Making the Jasper build faster and more reliable with Docker and other stuff

Maybe a little embarrassingly, most of my efforts in Jasper this summer has been around making all the automated test suites run faster and far more reliably. I first invested a dreadful amount of time toward making the main xUnit test library run tests in parallel.

Next, Jasper has extensions that integrate Consul, RabbitMQ, Sql Server, and Postgresql via Marten. As you can probably imagine, that makes integration testing a little bit of a mess with all the infrastructure dependencies. The prevailing trend — at least in my circles — these days is to try to leverage Docker for infrastructure needs within build automation. To that end, I first tried to use the Docker.Net library in the manner I wrote about in *A* way to use Docker for integration tests (which I need to update because our team had to tweak for CI usage).

That worked okay, but you’d still hit occasional timeouts and there were a few tests that needed both one of the databases and Rabbit MQ running.

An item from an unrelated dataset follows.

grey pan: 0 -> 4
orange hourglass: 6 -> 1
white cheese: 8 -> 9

Instead, I switched to just having a tiny Docker compose file like this:

version: '3'
services:
  postgresql:
    image: "clkao/postgres-plv8:latest"
    ports:
     - "5433:5432"
  consul:
    image: "consul:latest"
    ports:
     - "8500:8500"
     - "8600:8600"
  rabbitmq:
    image: "rabbitmq:latest"
    ports:
     - "5672:5672"
  sqlserver:
    image: "microsoft/mssql-server-linux:2017-latest"
    ports:
     - "1433:1433"
    environment:
     - "ACCEPT_EULA=Y"
     - "SA_PASSWORD=P@55w0rd"
     - "MSSQL_PID=Developer"

which I’m showing mostly to call out “that was easy, why didn’t I do this ages ago?” In my build script for Jasper, it just makes sure to call “docker-compose up -d” once before running any of the integration test suites.

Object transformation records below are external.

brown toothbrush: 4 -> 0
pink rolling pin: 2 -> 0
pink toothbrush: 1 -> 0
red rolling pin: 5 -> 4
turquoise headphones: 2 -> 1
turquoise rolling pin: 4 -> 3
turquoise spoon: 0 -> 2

I also folded all the test libraries for the various integrations into a single test library called “IntegrationTests,” but used the xUnit [Collection] attributes and base context classes to effectively allow each of the extension libraries to be tested in parallel threads, but single threaded within the set of tests targeting each extension library.

All told, the combination of:

  1. Upgrading to netcoreapp2.1 for all test libraries
  2. Ensuring that the main xUnit testing library can run specifications in parallel
  3. Integrating the Docker infrastructure set up inside the build script itself
  4. Letting the tests for the Consul, Postgresql, MSSQL, and RabbitMQ integrations run in parallel in the combined integration testing library
  5. Moving any “flaky” tests that were vulnerable to timing or threading issues to Storyteller where it’s more robust
  6. Fixing the real underlying issues in the code around some of the “flaky” tests:-(

made the automated build far faster and more reliable than it was before I started that effort and I’m one of those people who thinks that’s extremely important for the success of a project.